Not so far, Milady M, but I have learned a great deal in the process. In particular, I've discovered that throwing the volume across the room in disgust at the scheming of a title character works fine with a hardback or paperback, but with an ebook or phone, not so much.

So I have you to thank, my dear, for this insight. ;-)
Of course you can define "innate goodness" in the Catholic sense that the mere state of existence is an inate goodness.
And I have long held that anyone who believes in the goodness of humans is not a historian.
Carol, I've long held that anyone who believes in the innate goodness of humans never had a toddler.
You're right, Lee, my kids are a bit young for Spidey's movies. I remember watching the first one when Jessica was still a wee babe horribly interrupting my sleep each and every night. Friends had asked us if Todd played the lead in the movie, but I informed them that Todd is much better looking.

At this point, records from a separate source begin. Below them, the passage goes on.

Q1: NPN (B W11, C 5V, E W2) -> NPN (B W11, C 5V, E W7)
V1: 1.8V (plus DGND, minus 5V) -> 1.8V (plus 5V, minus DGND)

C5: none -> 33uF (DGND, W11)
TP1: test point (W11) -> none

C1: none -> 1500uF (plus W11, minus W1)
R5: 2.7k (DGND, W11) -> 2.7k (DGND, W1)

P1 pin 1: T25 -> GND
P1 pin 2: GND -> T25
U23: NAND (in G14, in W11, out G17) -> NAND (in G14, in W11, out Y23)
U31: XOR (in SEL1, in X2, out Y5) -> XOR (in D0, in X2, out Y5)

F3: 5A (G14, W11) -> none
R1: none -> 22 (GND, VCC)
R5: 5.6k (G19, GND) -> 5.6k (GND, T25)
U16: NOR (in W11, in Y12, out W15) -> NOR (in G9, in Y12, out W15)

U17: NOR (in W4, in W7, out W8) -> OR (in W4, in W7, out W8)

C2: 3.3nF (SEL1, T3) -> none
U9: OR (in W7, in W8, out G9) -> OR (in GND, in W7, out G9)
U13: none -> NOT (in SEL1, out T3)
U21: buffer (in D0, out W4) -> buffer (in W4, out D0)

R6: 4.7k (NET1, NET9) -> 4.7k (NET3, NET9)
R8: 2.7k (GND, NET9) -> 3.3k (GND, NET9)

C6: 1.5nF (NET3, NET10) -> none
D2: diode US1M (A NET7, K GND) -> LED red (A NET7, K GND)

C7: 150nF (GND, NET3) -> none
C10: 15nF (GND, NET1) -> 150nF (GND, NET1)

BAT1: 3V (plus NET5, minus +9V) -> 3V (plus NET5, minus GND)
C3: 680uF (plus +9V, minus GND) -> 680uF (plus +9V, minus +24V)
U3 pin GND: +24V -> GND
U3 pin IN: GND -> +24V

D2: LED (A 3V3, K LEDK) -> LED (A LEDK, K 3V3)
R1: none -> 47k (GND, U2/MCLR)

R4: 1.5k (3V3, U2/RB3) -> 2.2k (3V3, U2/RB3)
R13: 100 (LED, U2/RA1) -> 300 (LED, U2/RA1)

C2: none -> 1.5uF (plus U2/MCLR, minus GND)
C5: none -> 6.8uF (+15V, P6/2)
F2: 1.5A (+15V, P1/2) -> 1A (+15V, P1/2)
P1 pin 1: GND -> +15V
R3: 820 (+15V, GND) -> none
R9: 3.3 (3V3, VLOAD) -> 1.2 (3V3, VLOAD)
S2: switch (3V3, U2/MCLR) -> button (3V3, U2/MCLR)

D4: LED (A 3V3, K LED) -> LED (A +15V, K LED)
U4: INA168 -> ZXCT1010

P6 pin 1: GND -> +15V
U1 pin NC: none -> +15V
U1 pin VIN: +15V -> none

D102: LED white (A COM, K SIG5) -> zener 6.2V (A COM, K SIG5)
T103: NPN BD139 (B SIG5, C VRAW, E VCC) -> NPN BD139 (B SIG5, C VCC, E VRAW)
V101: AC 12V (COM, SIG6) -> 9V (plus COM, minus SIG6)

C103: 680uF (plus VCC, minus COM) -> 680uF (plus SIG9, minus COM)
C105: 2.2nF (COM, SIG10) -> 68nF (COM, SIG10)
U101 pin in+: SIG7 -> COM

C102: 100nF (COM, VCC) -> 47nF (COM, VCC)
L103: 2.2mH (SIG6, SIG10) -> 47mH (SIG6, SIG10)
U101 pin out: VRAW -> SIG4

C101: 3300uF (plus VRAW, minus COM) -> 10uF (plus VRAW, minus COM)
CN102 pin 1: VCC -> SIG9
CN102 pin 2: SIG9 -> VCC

And please don't put me into a "if she loves Jane Austen she must not like..." box! Sheesh, I grew up body surfing in CA, married a man who was born on skis, whom (ah, Eric Metaxes, are you proud of my use of "whom" on Bonhoeffer's birthday?) I now chase down runs, and have been known to sail across oceans with said husband. Poor Miss Jane didn't have such opportunities, but she certainly had bountiful intelligence which penetrated human behavior and motivation. She gave us excellent characters such as Mr. Knightley (have you finished with him and Emma yet?) who would certainly have a thing or two or three to add to this current discussion.

What's interesting about comparing Spiderman to Jesus - our ultimate superhero - is that Spidey can only react to criminal behavior while Jesus can change the hearts of criminals.
Thanks, dear friend, for your typically excellent insights and remarks.

Re your comment, “Alan's original question and your insightful answer both seem to presume a willful "agenda of sin" in their conscious minds, and THAT is where I disagree. I don't think it's conscious or willfull or an "agenda" at all. I think they are simply "floating on the surface" of life, doing "what comes naturally".

You and I are actually in agreement. In my remarks of January 29, 2013 1:48 PM, I stated, “it happens in great measure, I believe, at the subliminal, the subconsious level.”

More proof you and I are kindred spirits.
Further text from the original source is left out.